Jak żyje Dorota Sumińska, najsłynniejsza polska weterynarz?
- Elżbieta Pawełek
Jej kredo: żyć i dać żyć innym, bo tylko wtedy można się cieszyć życiem. Pomaganie zwierzętom uważa za swój psi obowiązek. Z gromadką ocalonych od śmierci czworonogów mieszka w Puszczy Kampinoskiej. „Jestem na każde ich zawołanie. A one odpłacają mi się w dwójnasób. To moja przyboczna straż. Dwadzieścia serc oddanych mi bez pamięci”, mówi Dorota Sumińska, najsłynniejsza polska weterynarz, w poruszającej rozmowie z Elżbietą Pawełek.
Ile zwierząt trafiło pod Pani dach?
Przestałam liczyć. Czasem pytają mnie, jak mogę żyć w domu z tyloma zwierzętami. A ja nie wiem, jak można bez nich żyć. Zawsze to się kręci wokół 20, bo więcej zwierząt oznacza już duży kłopot. Trzeba je wyżywić, zadbać o nie, chociażby wszystkie imiona zapamiętać. Mam 10 psów i 10 kotów. Większość przeszła traumę, może z wyjątkiem Drapcia, który odnalazł się na śmietniku jako malutki piesek. A reszta to przeważnie bardzo stare zwierzęta wzięte z ulicy. Na szczęście Tomek, mój mąż, też je kocha i doskonale nawiązuje z nimi kontakt.
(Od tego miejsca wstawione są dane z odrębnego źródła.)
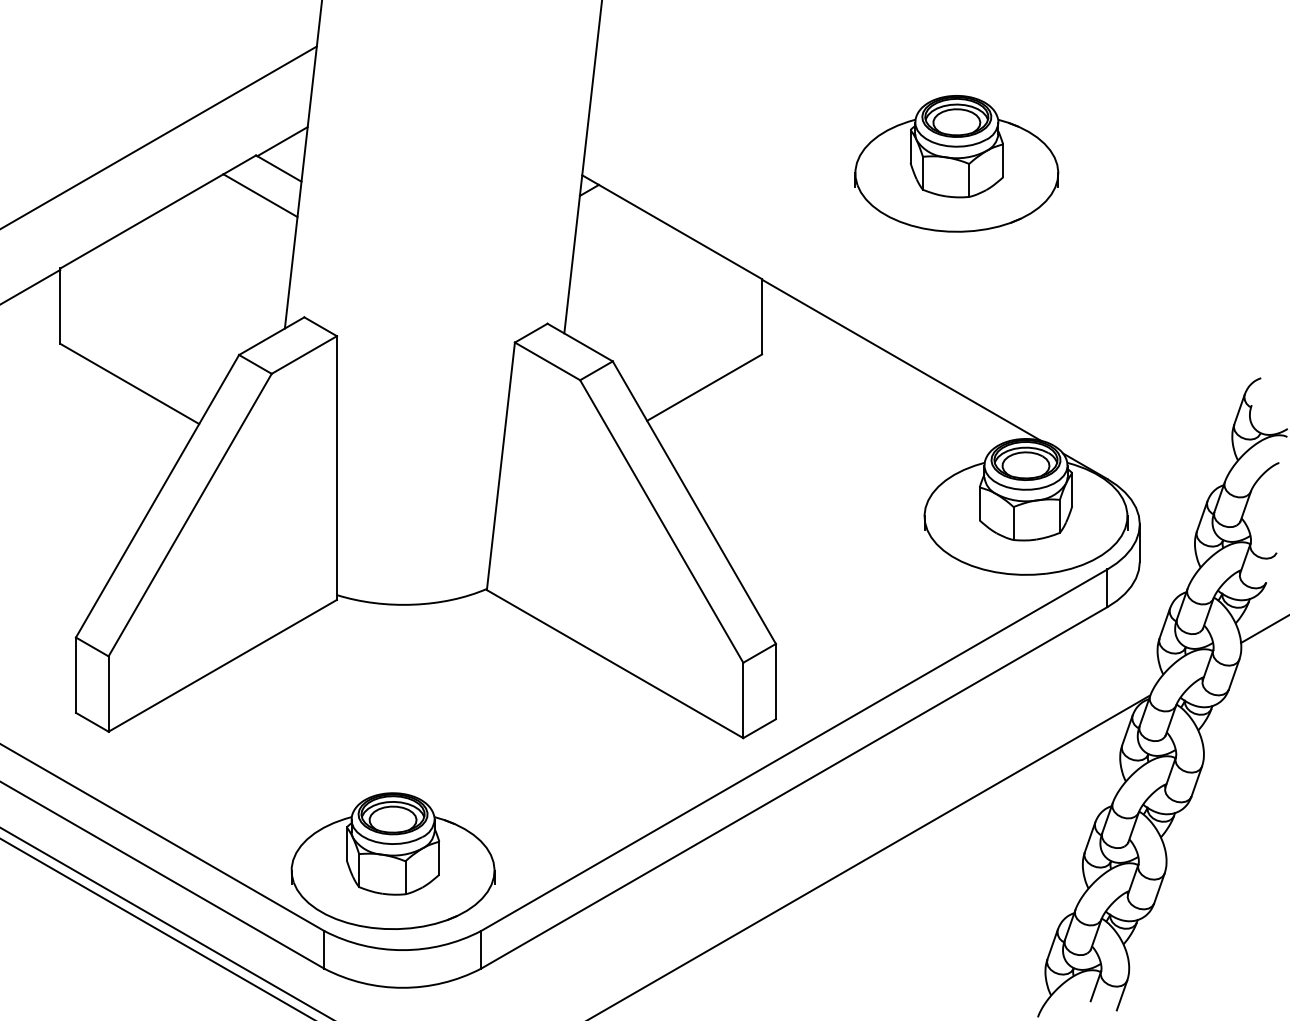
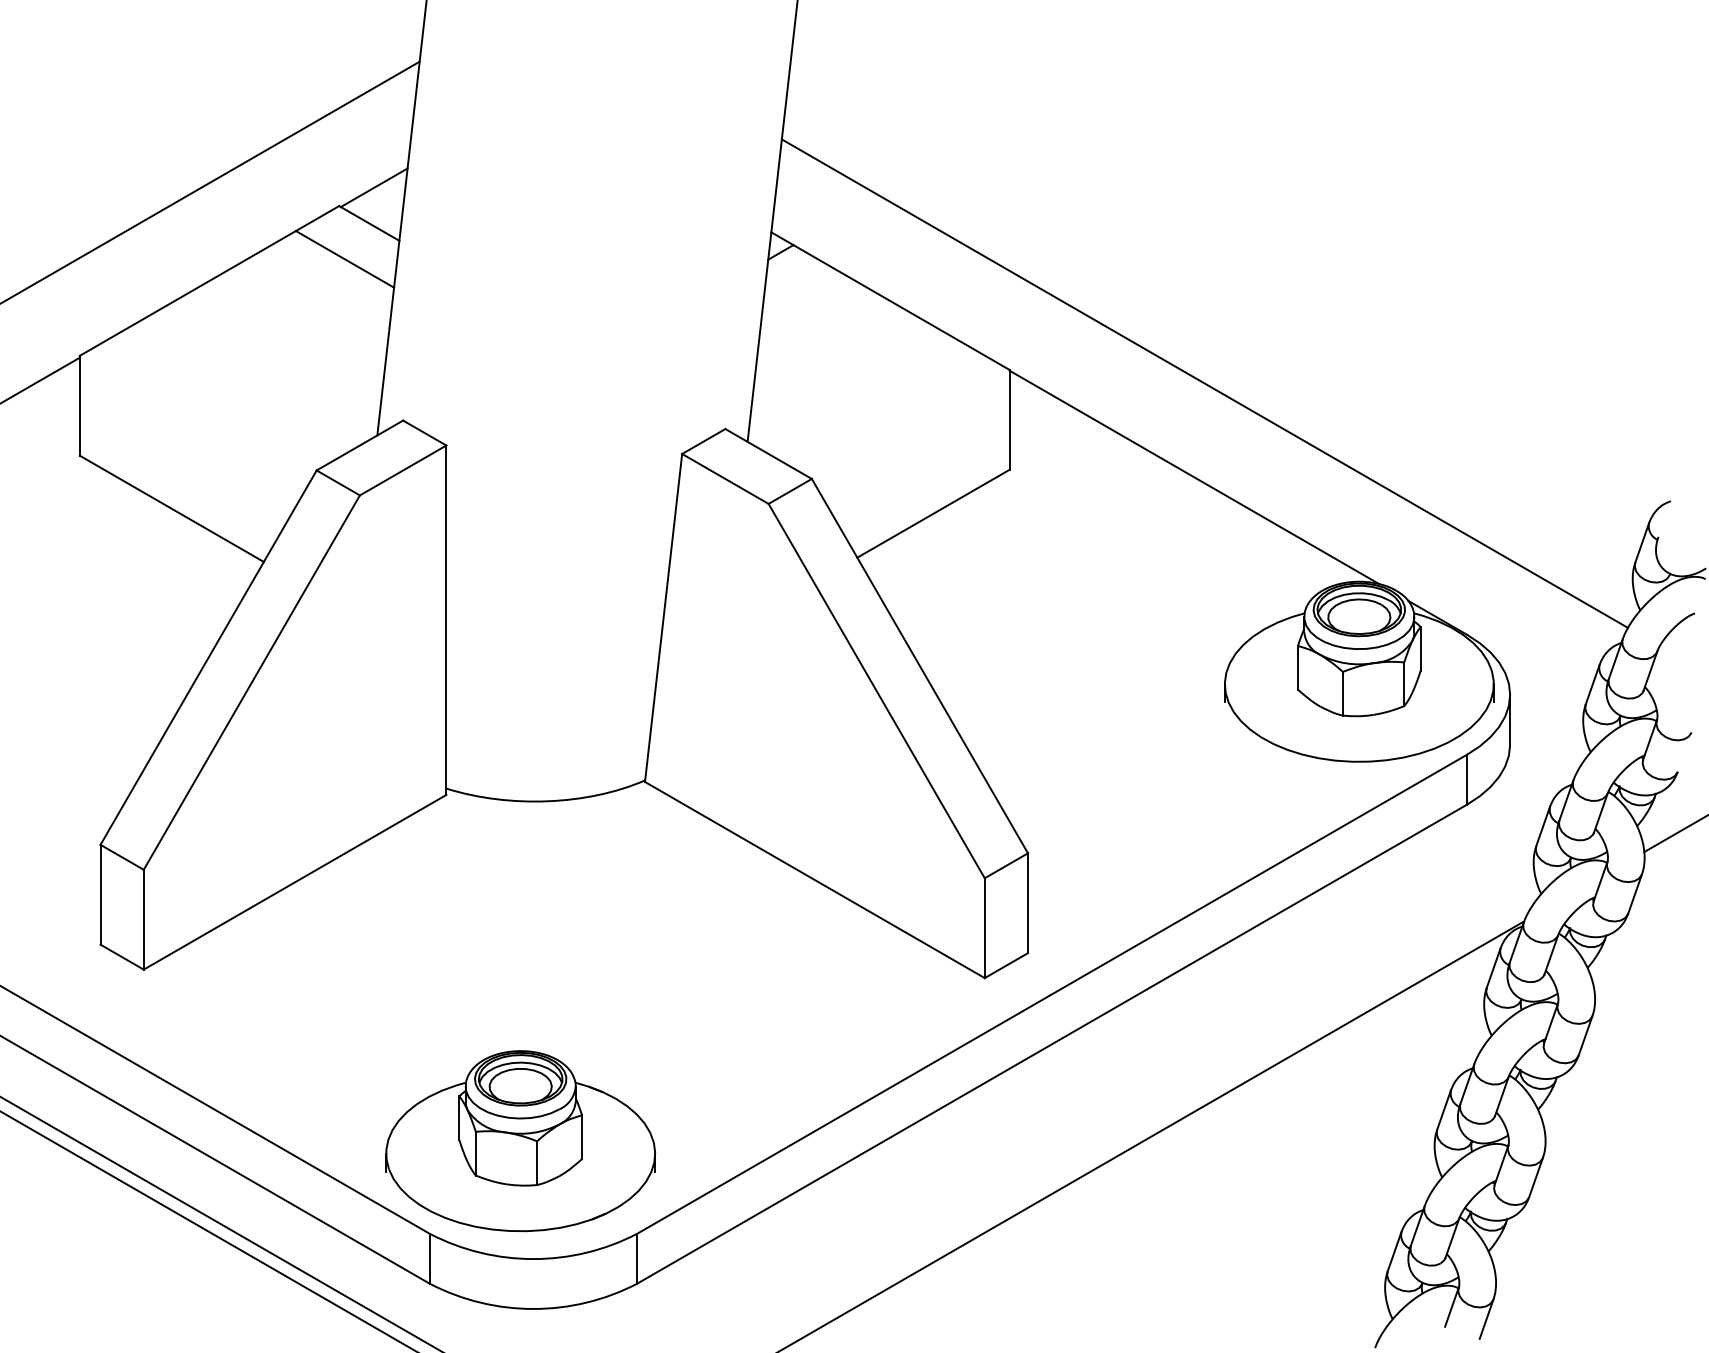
part: (956, 164) -> (1267, 217), removed
line: (909, 289) -> (1204, 383), added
To jednak ogromne poświęcenie. Jak wyglądają poranki, najpierw szybka kawa, a potem karmienie tej ferajny?
Nie, najpierw trzeba pozbierać wszystkie siki i kupy, to trochę trwa. Potem w trakcie picia kawy trzeba rozlokować towarzystwo. Miski są przygotowane zawczasu, bo nie dałabym rady napełnić ich naraz, i następuje karmienie psów. Trzeba im też podać leki, bo większość cierpi na różne schorzenia. Jeszcze później trzeba zebrać miski, umyć je i napełnić na następny dzień. Psy wystarczy karmić raz dziennie.
Nazywają Panią Matką Teresą od zwierząt.
Ja nie jestem żadna Matka Teresa, ja jestem Dorota Sumińska. Dla mnie największą przyjemnością w obcowaniu z nimi jest to, że mogę być ich służącą. One strasznie ucierpiały od ludzi, więc mogą mną pomiatać, co zresztą robią, naprawdę. Jestem na każde ich zawołanie, kłaniam się im głęboko, przepraszam.
Pani je po prostu rozpieszcza.
Nie, daję im to, co się im należy. A one odpłacają się mi w dwójnasób. Nawet śpią z nami w łóżku, to znaczy my śpimy u nich w łóżku, bo jest ich więcej. Tak samo jak u nich mieszkamy, bo ich jest więcej.
Słyszałam, że niezdrowo jest spać ze zwierzętami.
Nieprawda, jest bardzo zdrowo. To jest naturalne szczepienie się, tylko ludzie nie zdają sobie z tego sprawy, że dzięki temu stają się dużo odporniejsi na wiele chorób.
Czy to prawda, że oswajała się Pani ze zwierzętami już od kołyski?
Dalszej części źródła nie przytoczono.